Despite these beliefs and fears over the disposal of the body the public execution and, to some extent, the post-mortem punishment of the corpse attracted large and diverse crowds of people. Whether the crowd’s attendance at the foot of the gallows was motivated by a morbid curiosity, a desire to see an offender punished or even to show sympathy for their plight and whether the condemned malefactors faced the hangman’s noose with stoicism or trepidation they all had a part to play in this piece of state theatre. Along my PhD journey I encountered a range of criminals including perhaps Scotland’s most infamous murderer William Burke. Following his execution for murdering 16 people in order to sell their bodies to a professor of anatomy, in an ironic twist of fate, his body was publicly dissected in Edinburgh and attracted a similar sized crowd to the one that had attended his hanging. Despite the public revulsion for the motivations for his crimes, they flocked to see his partially dissected corpse laid out in Alexander Monro’s anatomy theatre.

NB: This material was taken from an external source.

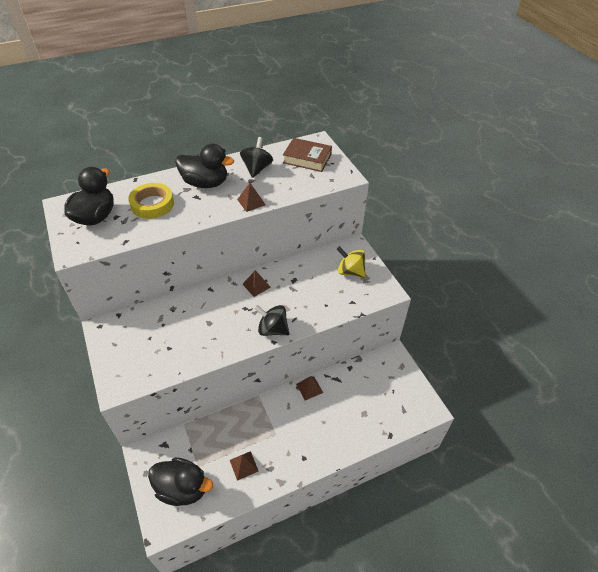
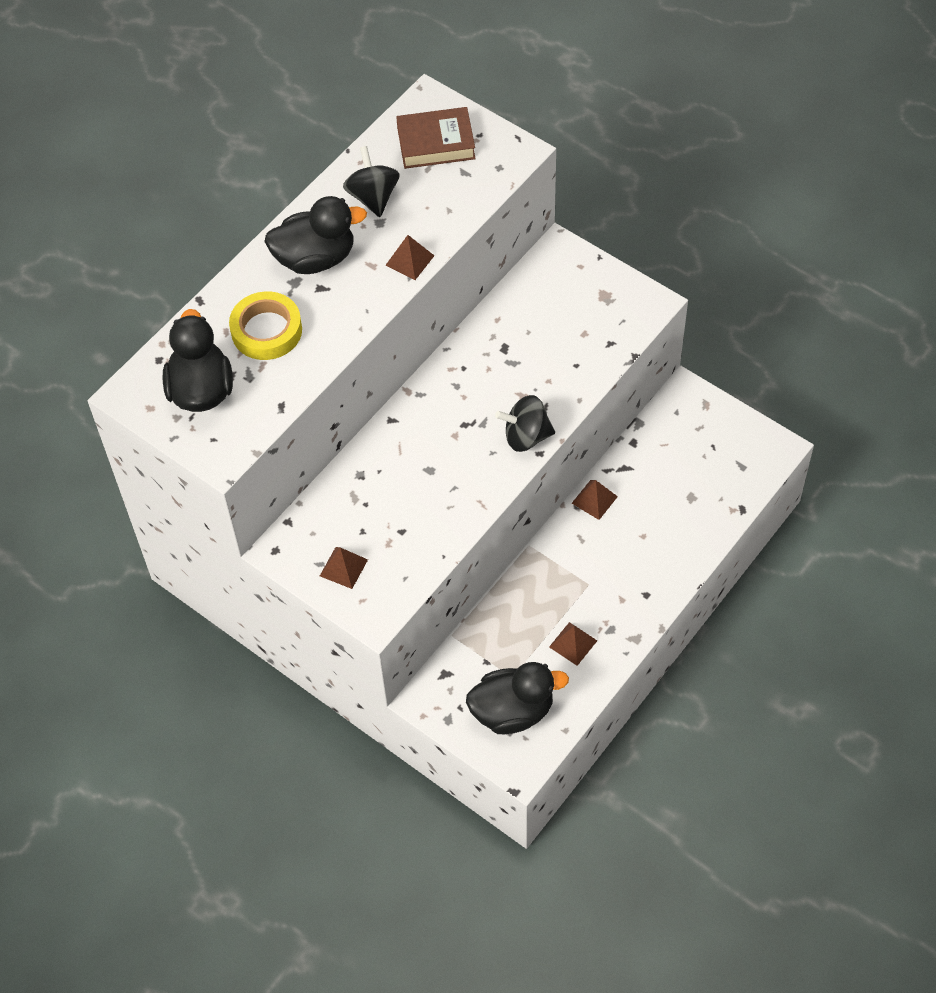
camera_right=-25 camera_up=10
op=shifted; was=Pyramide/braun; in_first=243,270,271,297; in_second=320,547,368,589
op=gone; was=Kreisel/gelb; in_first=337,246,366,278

His case, more so than any other in Scotland, met the aims of the 1752 Murder Act, namely to add a further degree of infamy to the punishment of death.
I presented my research at various conferences, seminars and other events and was able to discuss my topic with a range of people from diverse research and employment backgrounds as well as with friends and family. I was met with a range of reactions including avid interest on the part of some but a slight shudder at the mention of dismembered corpses around the dinner table by others.

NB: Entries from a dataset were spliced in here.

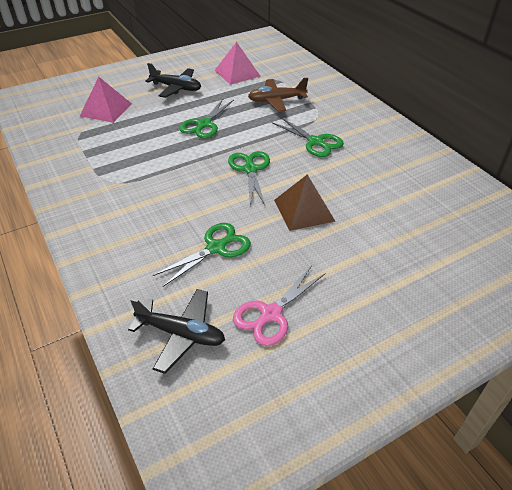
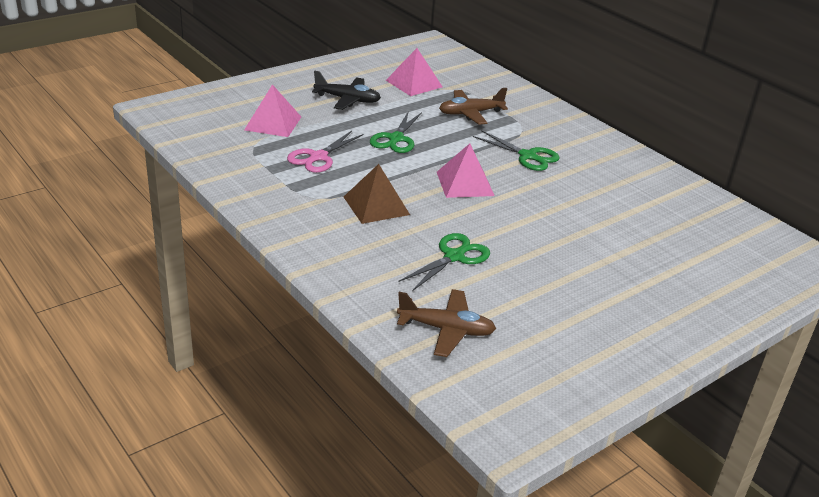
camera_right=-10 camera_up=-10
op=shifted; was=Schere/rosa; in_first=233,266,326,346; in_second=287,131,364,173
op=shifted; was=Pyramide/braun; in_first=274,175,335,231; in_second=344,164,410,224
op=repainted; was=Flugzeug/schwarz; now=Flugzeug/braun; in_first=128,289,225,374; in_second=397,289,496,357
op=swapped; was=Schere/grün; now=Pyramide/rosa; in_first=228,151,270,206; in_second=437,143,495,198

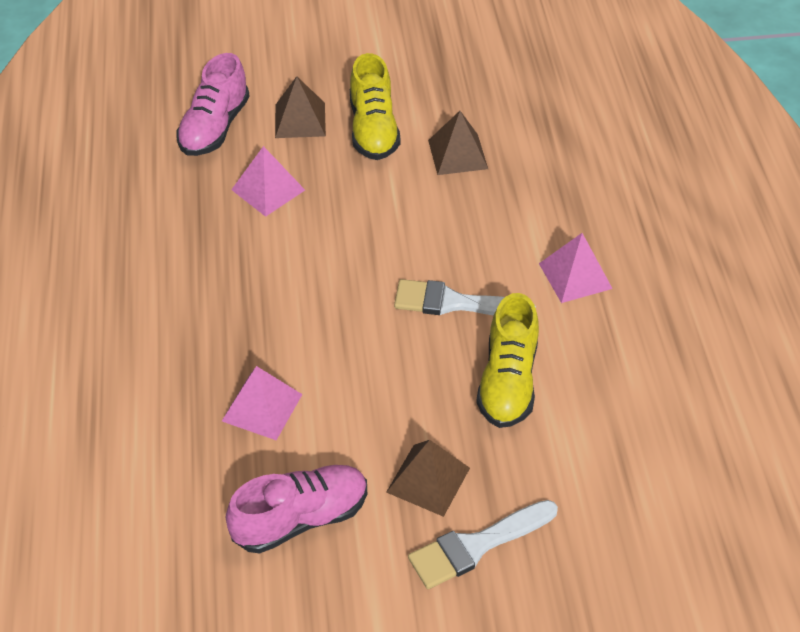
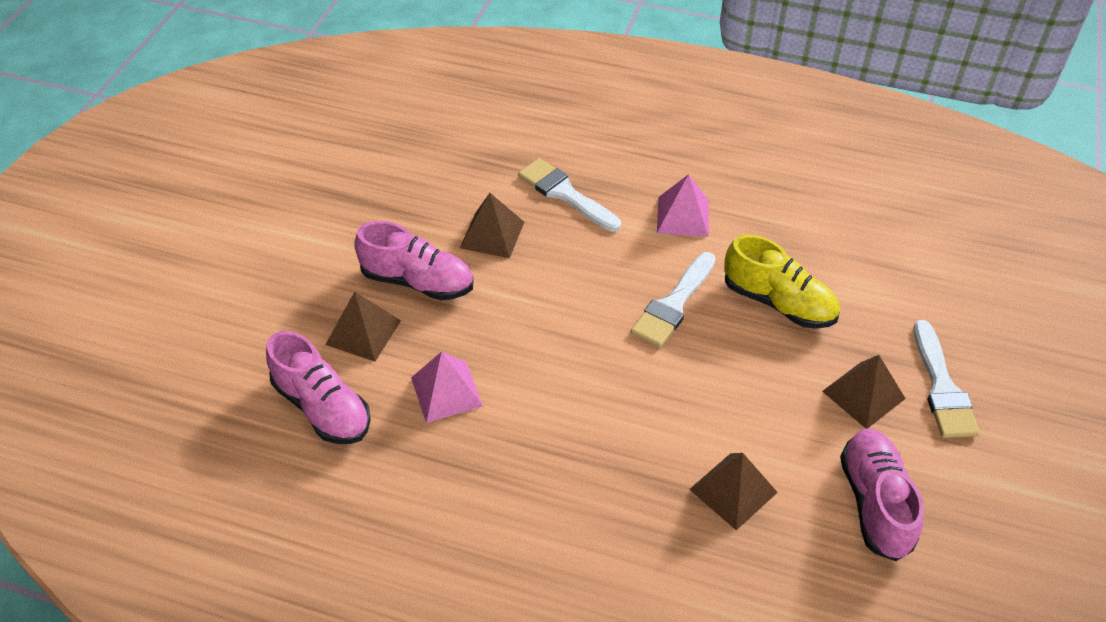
camera_right=-65 camera_up=0
op=repainted; was=Schuh/gelb; now=Schuh/rosa; in_first=350,53,401,160; in_second=354,221,473,300
op=new; now=Pinsel/weiß; in_second=518,158,621,232
op=repainted; was=Pyramide/rosa; now=Pyramide/braun; in_first=222,366,302,440; in_second=689,453,778,530

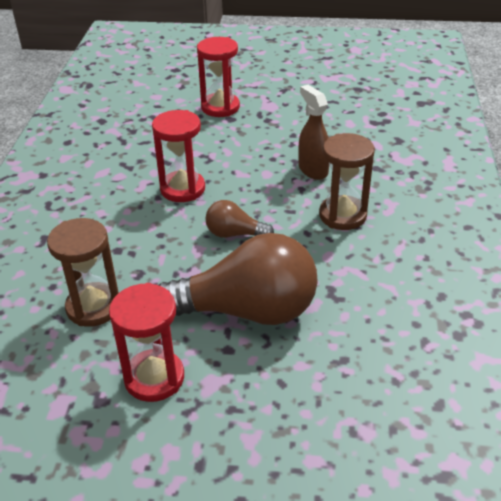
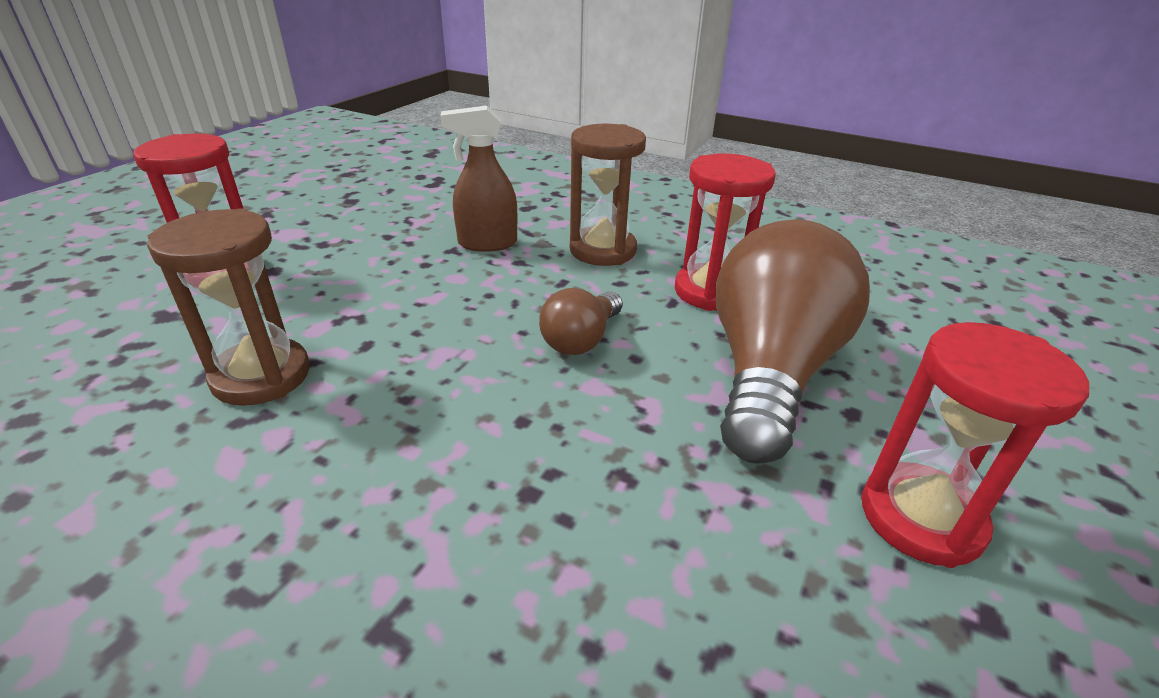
camera_right=-70 camera_up=-5
op=shifted; was=Sanduhr/braun; in_first=47,218,119,327; in_second=147,208,310,406
op=shifted; was=Sanduhr/rot; in_first=152,110,205,202; in_second=675,153,776,311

When the plethora of information and sources that I had gathered steadily turned into a mountain of papers, folders and half-ideas littering my desk and saved in hundreds of separate word documents that I somehow had to shape into a PhD thesis the adage, ‘you cannot see the woods for the trees’ had never seemed so apt! However, after countless hours staring at a blank screen and re-writing the same sentence over and over to get it just right and experiencing every emotion from anger and frustration to sheer elation when something finally clicked into place, the chapters of the thesis slowly took shape. In October 2015, at the end of three years that had both flown over and yet seemed like a lifetime in parts, I finally submitted my PhD thesis and soon after passed the viva examination.

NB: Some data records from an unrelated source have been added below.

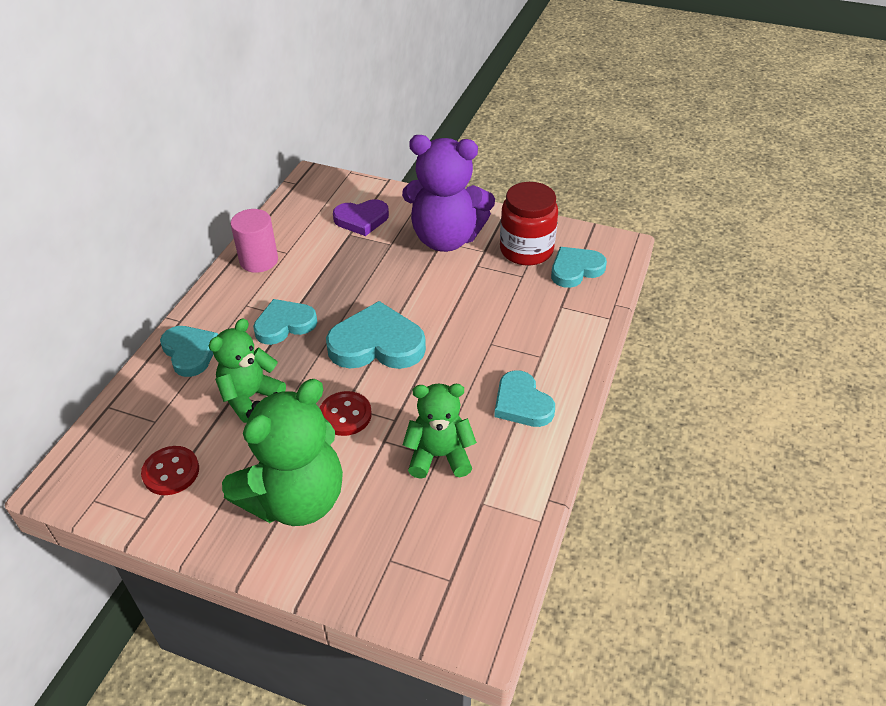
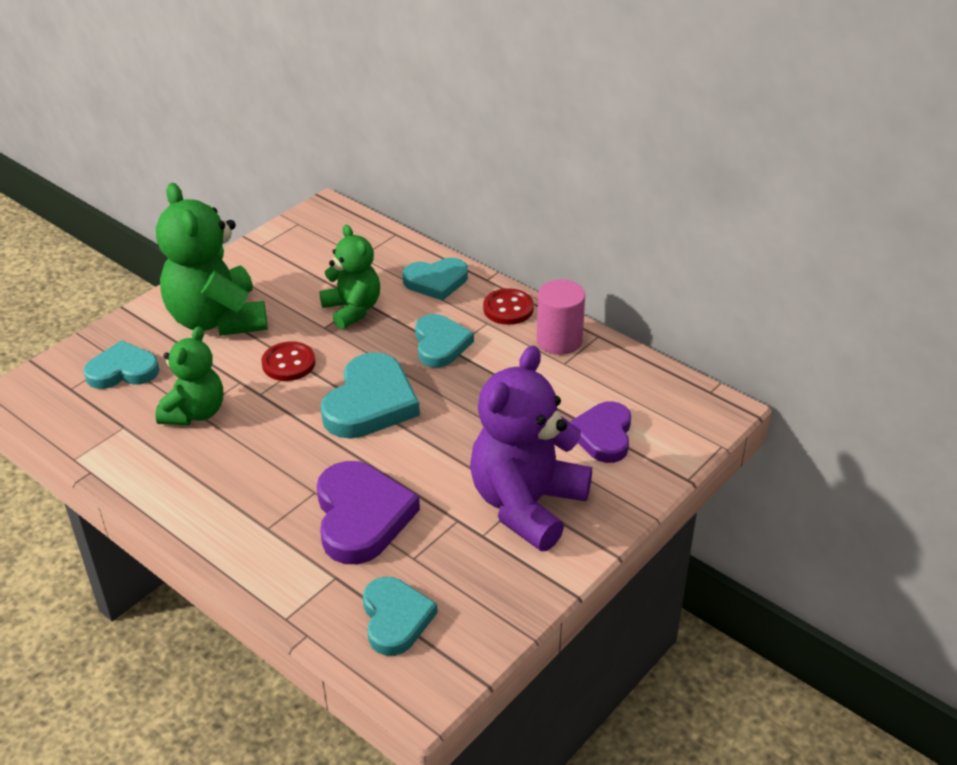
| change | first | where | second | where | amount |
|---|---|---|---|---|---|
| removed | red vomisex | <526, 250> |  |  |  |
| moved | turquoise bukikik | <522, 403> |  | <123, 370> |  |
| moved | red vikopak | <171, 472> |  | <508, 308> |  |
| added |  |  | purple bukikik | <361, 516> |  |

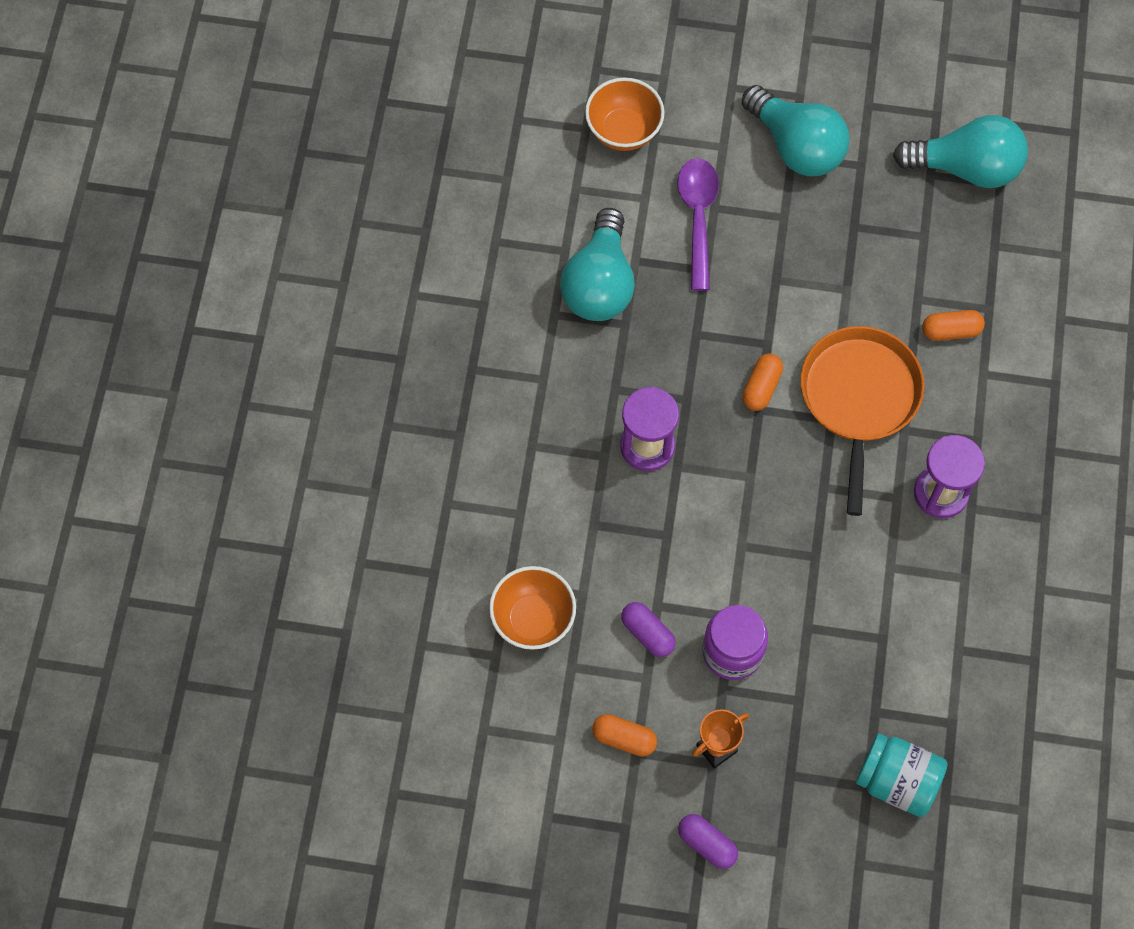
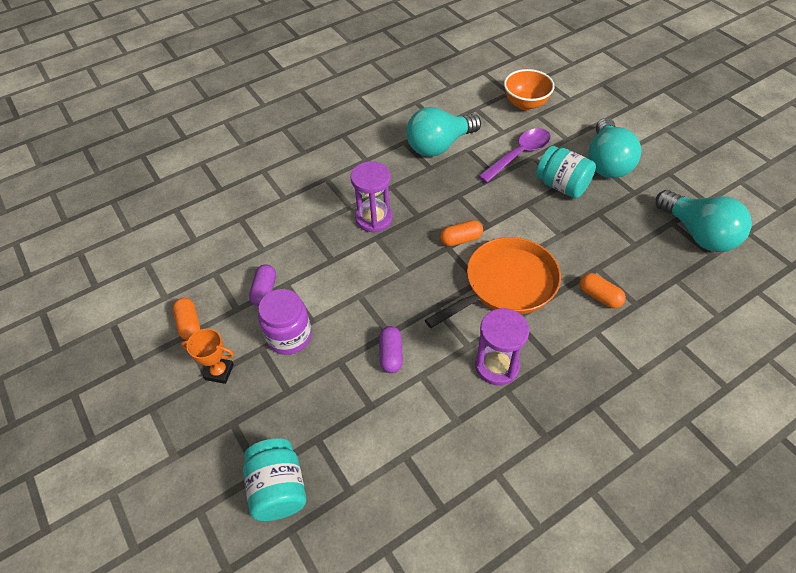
| change | first | where | second | where | amount |
|---|---|---|---|---|---|
| removed | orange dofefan | <533, 619> |  |  |  |
| moved |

Due to the broad and expansive nature of the history of capital punishment and the criminal corpse, the completion of my doctoral thesis has marked the beginning rather than the end of my fascination with the subject area. I am currently in the process of exploring numerous research strands and writing up a number of publications, the ideas for which originated in some form or another over the past four years, and I still have that same excitement and desire to dive head first into the topic that I had when I walked into that first PhD meeting.
Dr Rachel Bennett completed her PhD entitled ‘Capital Punishment and the Criminal Corpse in Scotland, 1740 to 1834’ after a fully-funded studentship as part of the Criminal Corpse project. This post includes some of her research for a forthcoming chapter: ‘A Candidate for Immortality: Martyrdom, Memory and the Marquis of Montrose’ in Shane McCorristine (ed), When is Death?: Interdisciplinary Perspectives on Death and its Timings (Palgrave: Forthcoming 2016).